There was a time in the golden age of cinema and TV when smoking and cigarettes were used to add mystique, glamor, and gravitas to certain characters. With those days now gone, and vaping becoming more and more prevalent in popular culture, how has Hollywood depicted vaping to audiences? 

Today we talk about this topic, give recent examples of how Hollywood is depicting vaping, and why we feel that more depictions of vaping need to happen in the entertainment industry (We also want to make it clear that we are not advocating Hollywood to promote vaping, simply to represent it realistically like the cultural phenomenon that it is).

Table of Contents

  1. Vaping In Movies and TV
  2. Why It’s Important To Show People Vaping in Cinema
  3. Conclusion

Vaping In Movies and TV

As vaping becomes more popular, it is only natural that it would appear in films and television. After all, if all art is a reflection of society and the times, then it’s clear that vaping as a hobby has a place in popular culture. In fact, Nope, Jordan Peele’s 2022 movie, features famous actress Keke Palmer as a vaper who also happens to be one of the leads in the film. While her vaping habit does not build on the character the way old Hollywood would rely on cigarettes to add more levels to her personality, it also does not diminish the strength of her qualities. 

On the other hand, in the popular television series Mare of Easttown, actress Kate Winslet is shown regularly hitting a vape. The series, which revolves around her being a small town detective that is plagued by addiction and tragedy, highlights how she resorts to vaping to escape her reality, painting vaping as an addiction rather than an adult pastime that people of all economic backgrounds partake in. 

When vaping was just becoming popular around 2014, it was used in the film 99 Homes, a movie about the 2008 housing crisis, as a tool used by the villain of the film to create a character “too slick to be trusted.” The villain, a rich but corrupt real estate agent, used an e-cig, one of the earliest models of cigarettes to show that he was a ticking time bomb waiting to blow

Although there are other depictions and ways in which vaping is shown in cinema and TV, with the most recent being “Glass Onion: A Knives Out Mystery” where a young model vaping might be considered as glamorous, long gone are the days in which TV specials were sponsored by tobacco companies and celebrities were sponsored by cigarette brands. 

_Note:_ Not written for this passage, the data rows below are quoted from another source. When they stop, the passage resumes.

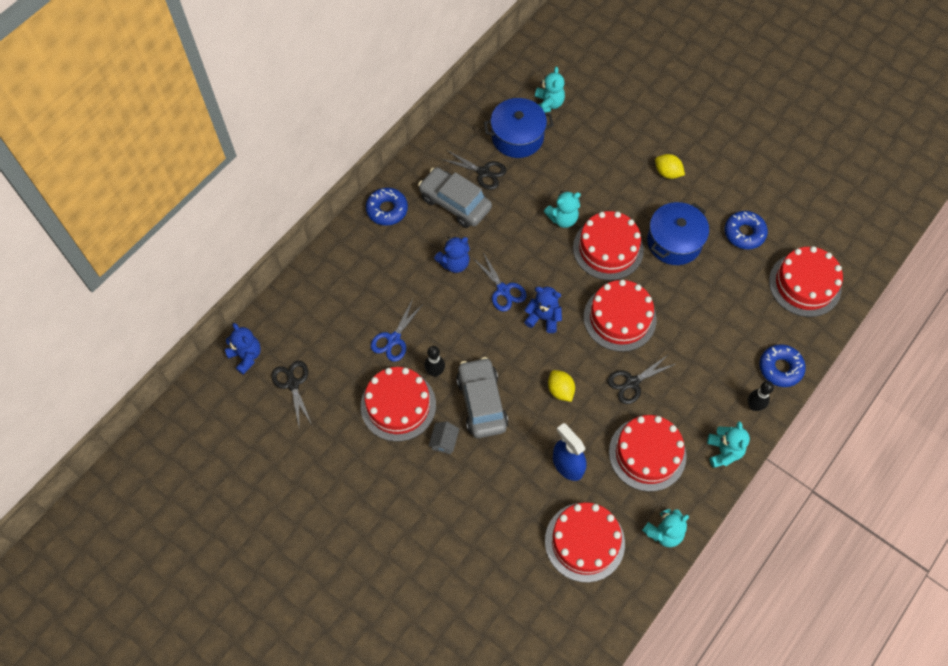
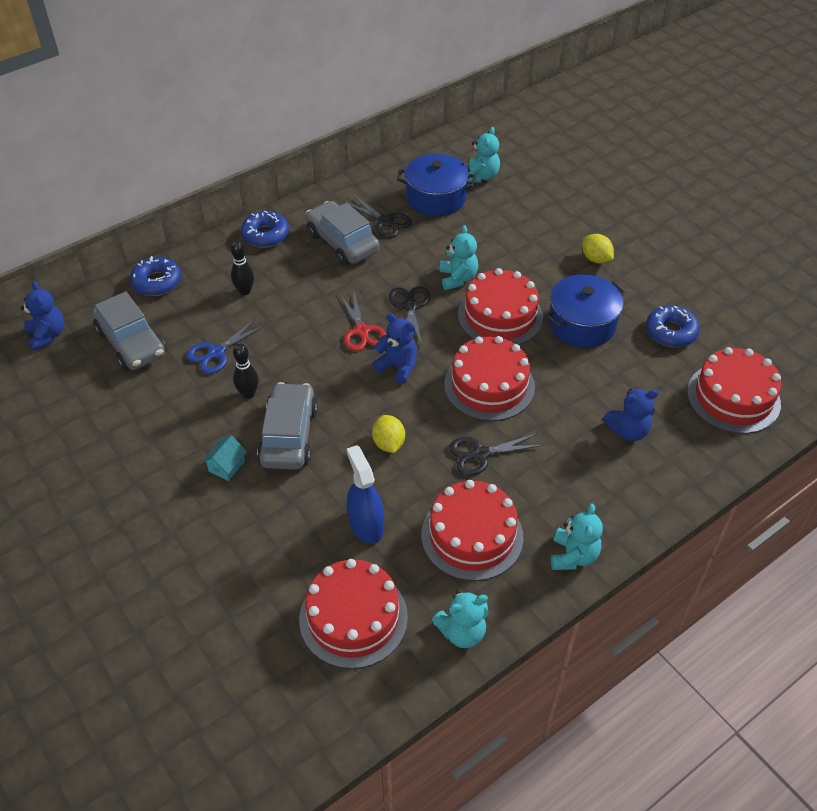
camera: 15 degrees right, 15 degrees down
(293, 384) = (83, 372): black scissors -> black scissors (410, 306)
(320, 347) = (131, 343): none -> grey car
(398, 405) = (190, 418): red cake -> none
(444, 441) = (226, 466): grey house -> turquoise house
(454, 263) = (317, 296): blue teddy bear -> blue teddy bear (628, 431)
(503, 290) = (362, 331): blue scissors -> red scissors
(562, 218) = (458, 278): turquoise teddy bear -> turquoise teddy bear turned 90 degrees counterclockwise
(754, 406) = (629, 513): black bowling pin -> black bowling pin (245, 291)
(780, 368) = (676, 479): blue donut -> blue donut (157, 282)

Why It’s Important To Show People Vaping in Cinema and TV

While cigarette companies are no longer paying for product placements in TV shows and cinema, it’s a fact that cigarettes and smoking are still being shown in TV and movies. In March 2022, a study showed that of the 10 films nominated for Best Picture, 80% included tobacco depictions. This means that cigarettes and smoking are still being shown to audiences on a global scale. And while the depiction might no longer be related to charm and mystery, there is no doubt that these depictions help the popularity of smoking. 

This is why we think it’s important to show other options of nicotine use like vaping in TV and cinema. Whether these depictions are positive or negative is not important. Vaping, whether we like it or not is now a part of our culture, and it should be a part of our films, just like cigarettes have been for decades. 

Conclusion

While we understand that cigarette use happens among adults, and its inclusion in many cases helps to expand on stories and characters and not necessarily to push an agenda, we just think that vaping is also a cultural phenomenon that adults partake in, and that not including it in media, just because it does not fit with the agenda of anti-vaping advocates, is like trying to hold back the wind with your hands.